Influence on the Granted Valid Patents and Future Patent Drafting

When rejecting Judge Lourie’s rationale for the patentability of isolated human DNA based on different structures, SCOTUS pointed out in the opinion that the molecules in the BRCA patents are not claimed in terms of severed covalent bonds and thus are not considered in the trial.⁴⁸ This leaves the room for patent drafters to wonder whether the outcome of patentability would be different if the patent claims describe the covalently truncated 5’ and 3’ terminal structures of the isolated DNA segments (Burk, 2013).⁴⁹ Since the draft of patents might greatly influence the result of patent prosecution, this remains a question for jurisdictions which decline patentability of isolated human genes and DNA sequences.

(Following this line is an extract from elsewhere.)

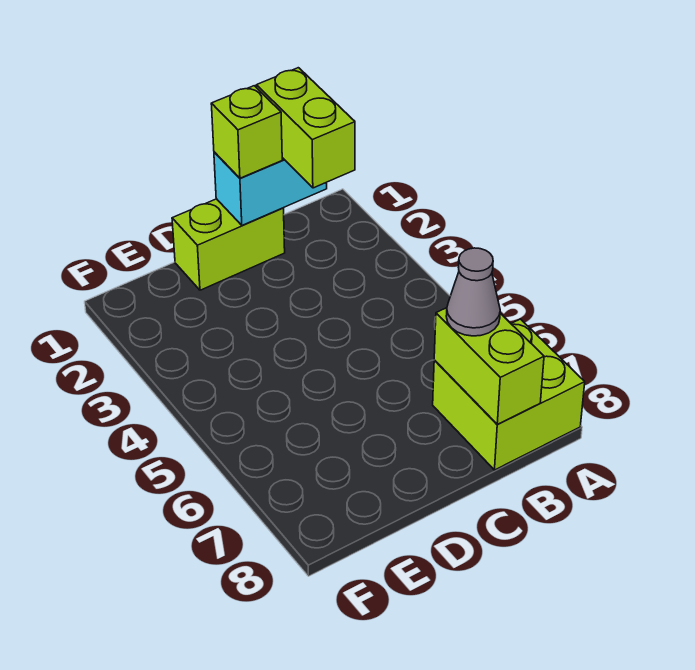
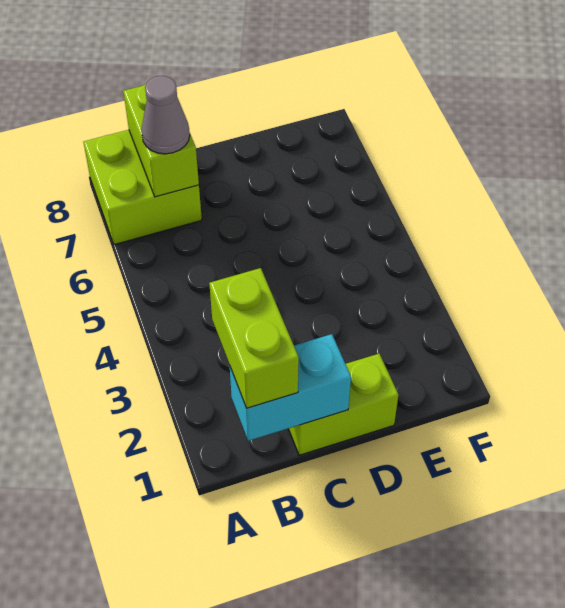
lime brick C1 level 3 -> none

Studies show that among the 72,052 granted US patents (up to 2013) associated with nucleic acid sequences, 8,073 currently in force contain simple nucleic acid molecules with natural sequences that are most likely to be invalidated influenced by the Myriad case (Graff et al., 2013).⁵⁰ But it is hard to tell the scope of patents that the Myriad case would affect as to decide issues including how closely could the claimed sequences match natural sequences; whether single-site mutations or polymorphisms would change the result; how to decide when does a sequence become “markedly different” from naturally existing sequences; and what if a variant synthesized in the laboratory today turns out to be identical to a naturally existing sequence that would be discovered at some point in the future?⁵¹ These are all issues that the Myriad case fails to resolve.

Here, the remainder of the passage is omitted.